Por lo tanto a la vista de todas las circunstancias expuesta, y faltando otros datos o informes, ha de estimarse el recurso de apelación, sin que constituyan obstáculo a la anterior conclusión las alegaciones de la Abogacía del Estado pues, de conformidad con lo expuesto, al recurrente le resulta aplicable el Real Decreto 240/2007, de 16 de febrero, y, en particular su art.15 en los concretos términos que han quedado anteriormente reflejados, por lo que no puede prosperar el alegato de que procede la denegación del permiso, a cuya concesión -dice- solo puede accederse si el peticionario carece de antecedentes penales o, habiéndolos tenido, han resultado cancelados de conformidad con el art. 31.4 de la LO 4/2000, en relación con los artículo 64.2 y 125.4 del RD 557/11.
CUARTO.-No procede efectuar expresa imposición de las costas procesales causadas ( artículo 139.2 de la Ley Jurisdiccional 29/1.998).
Vistos los artículos citados y demás de general y pertinente aplicación,
Fallo
Que estimando el presente recurso de apelación nº 840/2015 interpuesto por D. Teodosio, representado por la Procuradora Sra. Fernández Sánchez, contra la Sentencia de fecha 16 de abril de 2015, dictada por el Juzgado de lo Contencioso Administrativo nº 32 de Madrid en el procedimiento abreviado seguido ante el mismo con el nº 7/2015, debemos revocar y revocamos dicha Sentencia y, en su lugar, estimamos el recurso contencioso-administrativo deducido contra la Resolución de la Delegación del Gobierno en Madrid de fecha 20 de octubre de 2014 que confirma en alzada la Resolución de 23 de junio de 2014, resoluciones que se anulan, concediendo al recurrente la tarjeta de familiar de ciudadano miembro de la Unión Europea denegada por aquéllas.
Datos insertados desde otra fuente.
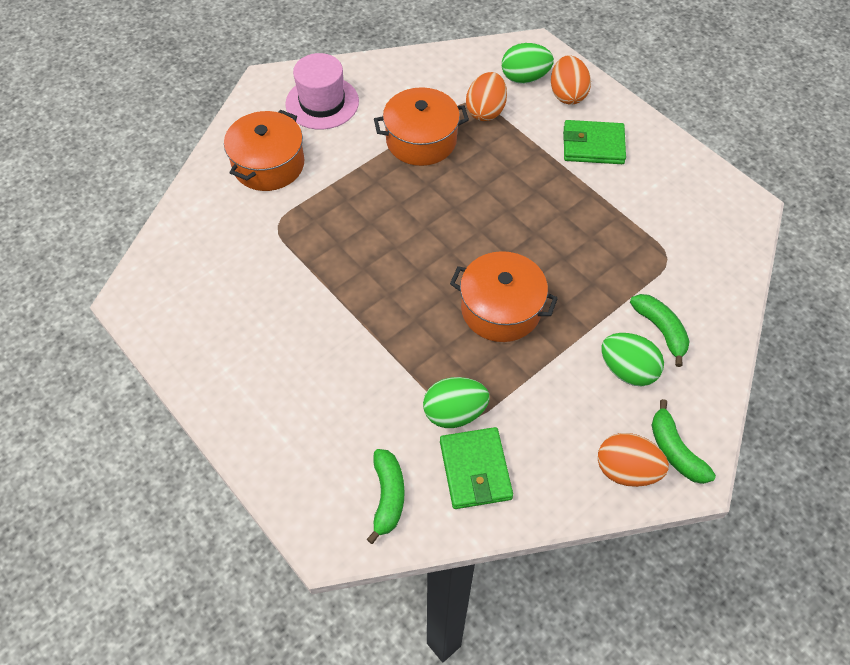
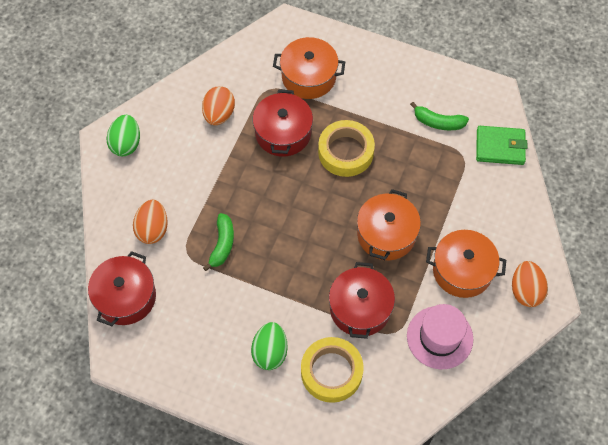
green banana: 3 -> 2
green egg: 3 -> 2
green wallet: 2 -> 1
red pot: 0 -> 3
yellow tape: 0 -> 2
Todo ello sin efectuar expresa imposición de las costas procesales causadas.
Así, por esta nuestra sentencia, juzgando, lo pronunciamos, mandamos y firmamos.
PUBLICACIÓN.-Leída y publicada fue la anterior sentencia por la Iltma. Sra. Magistrada Ponente de la misma, en el día de la fecha, estando celebrando audiencia pública en la Sección Tercera de la Sala de lo Contencioso-Administrativo del Tribunal Superior de Justicia de Madrid, de lo que doy fe.